December 6th has since then been established as the National Day of Remembrance & Action on Violence Against Women. The day not only commemorates the lives of those who were killed, but also reminds us to take time to acknowledge acts of gender based violence in the past as well as the present.

Death by feminism:
As the gunman singled out the women in the classroom, he accused them of being feminists due to the fact that they chose to pursue engineering degrees. He shouted “you are all a bunch of feminists, and I hate feminists!” He then proceeded to open fire. In his suicide note, he identified well known Canadian feminists he who hoped to see dead. Several of the women probably weren’t even feminists. Quebec journalist and feminist states that “they just had the nerve to believe they were peers, not subordinates to their male classmates.” But so what if they were feminists? Shouldn’t women have the right to mobilize and express their desire for equal rights in our society?  
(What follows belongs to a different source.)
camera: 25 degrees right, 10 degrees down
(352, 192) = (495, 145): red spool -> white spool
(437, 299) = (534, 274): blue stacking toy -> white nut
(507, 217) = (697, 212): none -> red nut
25 years later, feminism has come a long way. The development of many types of feminism has created space for the diversity of women in our society, as well as their allies. While feminism has made great strides, it remains under threat of misogyny.  For instance, on October 14, 2014, Anita Sarkeesian, a popular feminist gamer had to cancel a talk she was scheduled to give at Utah State University after the school received several, legitimate threats to kill Sarkeesian and other feminists who planned to attend the event.
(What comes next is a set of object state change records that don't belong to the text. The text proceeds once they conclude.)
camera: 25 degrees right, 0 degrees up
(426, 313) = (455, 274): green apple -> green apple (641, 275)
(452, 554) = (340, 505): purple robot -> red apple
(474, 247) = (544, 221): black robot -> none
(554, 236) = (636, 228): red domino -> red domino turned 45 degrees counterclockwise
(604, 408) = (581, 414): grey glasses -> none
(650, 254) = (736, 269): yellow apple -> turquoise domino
An email was sent to students and staff at the Utah University hailing Mark Lepine as a hero “for standing up to the toxic influence of feminism on Western masculinity.” The email promised that the “deadliest school shooting in American history” was about to take place and that the plan was to attack Sarkeesian, the feminists in attendance, as well as the campus women’s centre. The University refused to provide the necessary action to prevent concealed firearms at the event and Sarkeesian was forced to cancel.

Marc Lepine murdered 14 women in 1989 who dared to enter male dominated spaces. It is 2014 and women are STILL receiving death threats for doing the exact same thing.

As December 6 has become the National Day of Remembrance and Action on Violence Against Women, it is a day to commemorate all women who have endured violence, including the women who were taken from the Downtown Eastside and murdered by Robert Pickton. It’s been almost seven years since Pickton was convicted for the horrific murders of six sex-workers, and charged for the death of twenty others. December 6 is a day for the women who lost their lives in the Montréal Massacre, but it is also a day to memorialize sex-workers who have faced discriminate violence.

With this said, it’s depressingly ironic that Bill C-36, Canada’s contentious new prostitution bill, will pass as federal law on December 6. On a day where we should be taking action to making women safer in our society, a bill is coming into full force that will act to restrict sex-workers ability to perform their job safely. 

In relation to the Montréal Massacre, Canadian Justice Minister Peter MacKay was quoted earlier this week stating “while we may never understand what occurred – why this happened, why these women were singled out for this horrific act of violence, we have to stand together.” Excuse me? The women murdered on December 6, 1989 were singled out because they were women; Mark Lepine made that very clear before proceeding to end their lives.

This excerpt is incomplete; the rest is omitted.